II. LAW AND ANALYSIS
The doctrine of sovereign immunity protects the United States from suit except where immunity has been waived. 5 “The natural consequence of the sovereign immunity principle is that the absence of consent by the United States is a fundamental defect that deprives the district court of subject matter jurisdiction.” 6 It is well-settled that only Congress can waive the United States’ right to assert the defense of sovereign immunity, 7 and this waiver “must be unequivocally expressed in statutory text” 8 and “will not be implied.” 9 Furthermore, a party who *675 sues the United States bears the burden of showing an unequivocal waiver of sovereign immunity. 10
In the instant matter, plaintiff has brought a garnishment proceeding against the United States. In his opposition to the United States’ motion to dismiss, 11 plaintiff claims that the United States, as garnishee, is not a “party” to a suit and is not subject to civil liability. 12 The implication of plaintiffs arguments is that the doctrine of sovereign immunity is not applicable to a garnishment action against the United States. However, an analysis of the pertinent articles of the Louisiana Code of Civil Procedure reveals that the United States, as a garnishee, is indeed a party to a “civil action”. The provisions relating to service of process and discovery are also applicable. The United States is also subject to potential civil liability. 13 Thus, plaintiff has clearly brought suit against the United States and the doctrine of sovereign immunity is applicable unless a waiver is shown to exist.

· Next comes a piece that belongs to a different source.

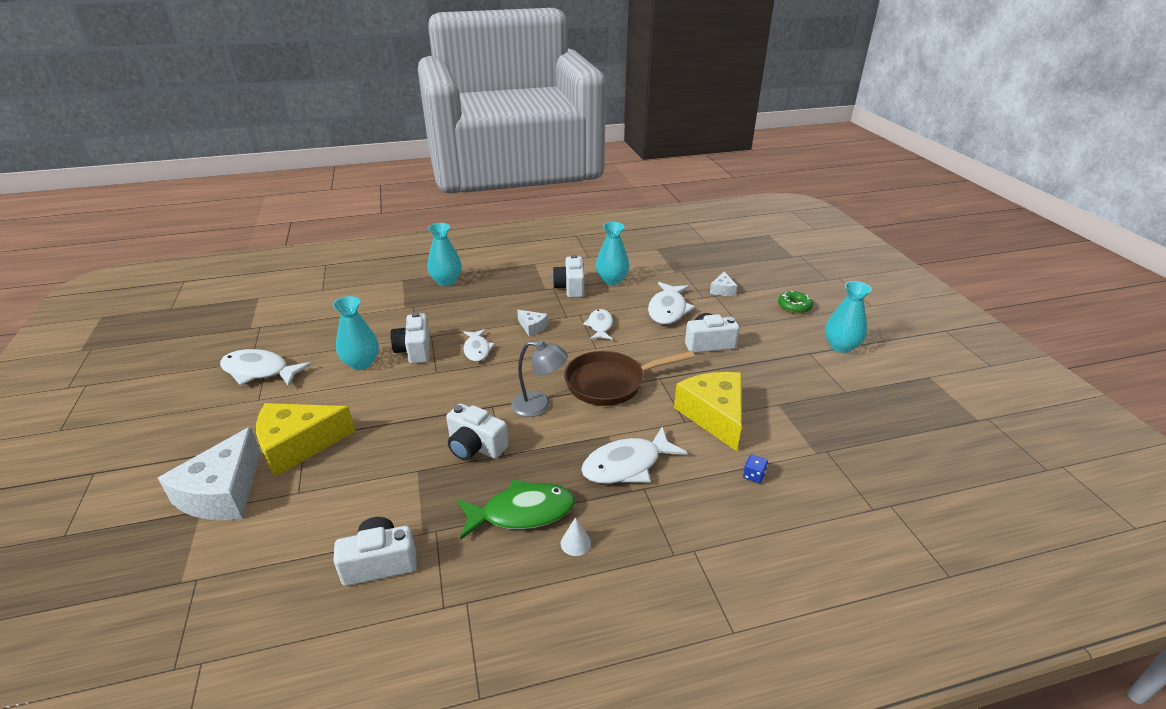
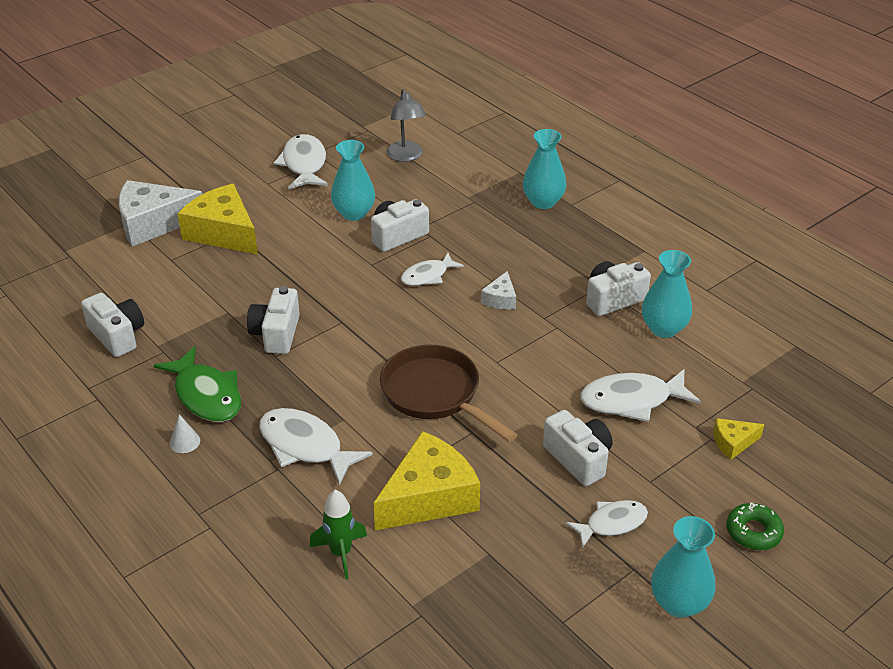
camera: 65 degrees right, 5 degrees up
(539, 405) = (363, 353): grey lamp -> grey lamp (406, 156)
(600, 326) = (545, 351): white fish -> white fish (612, 523)
(722, 290) = (733, 443): white cheese -> yellow cheese
(753, 475) = (341, 553): blue dice -> green rocket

Plaintiff correctly points out that there are no federal statutes or regulations which specifically prohibit an action for garnishment of a judgment debtor’s federal tax refund. 14 However, as the jurisprudence discussed above mandates, the burden is not on the United States to point to a statute prohibiting such garnishment; rather, the burden is on the plaintiff to point to. a statute indicating Congress’ unequivocal waiver of the defense of sovereign immunity and consent to an action for garnishment of a federal tax refund. The Court could not locate, nor does the plaintiff cite, a statute or any jurisprudence authorizing a judgment creditor to garnish a judgment debtor’s tax refund held by the United States. Thus, the doctrine of sovereign immunity bars plaintiffs garnishment proceeding against the United States. Therefore, plaintiffs action against the United States must be dismissed. 15
III. CONCLUSION
Because Congress has not consented to suit against the United States by an unequivocal, statutory waiver of the United States’ defense of sovereign immunity, the doctrine of sovereign immunity bars plaintiffs garnishment action against the United States.
THEREFORE:
IT IS ORDERED that the motion of the United States to dismiss plaintiff Jay M. Simon’s garnishment action against it be and is hereby GRANTED.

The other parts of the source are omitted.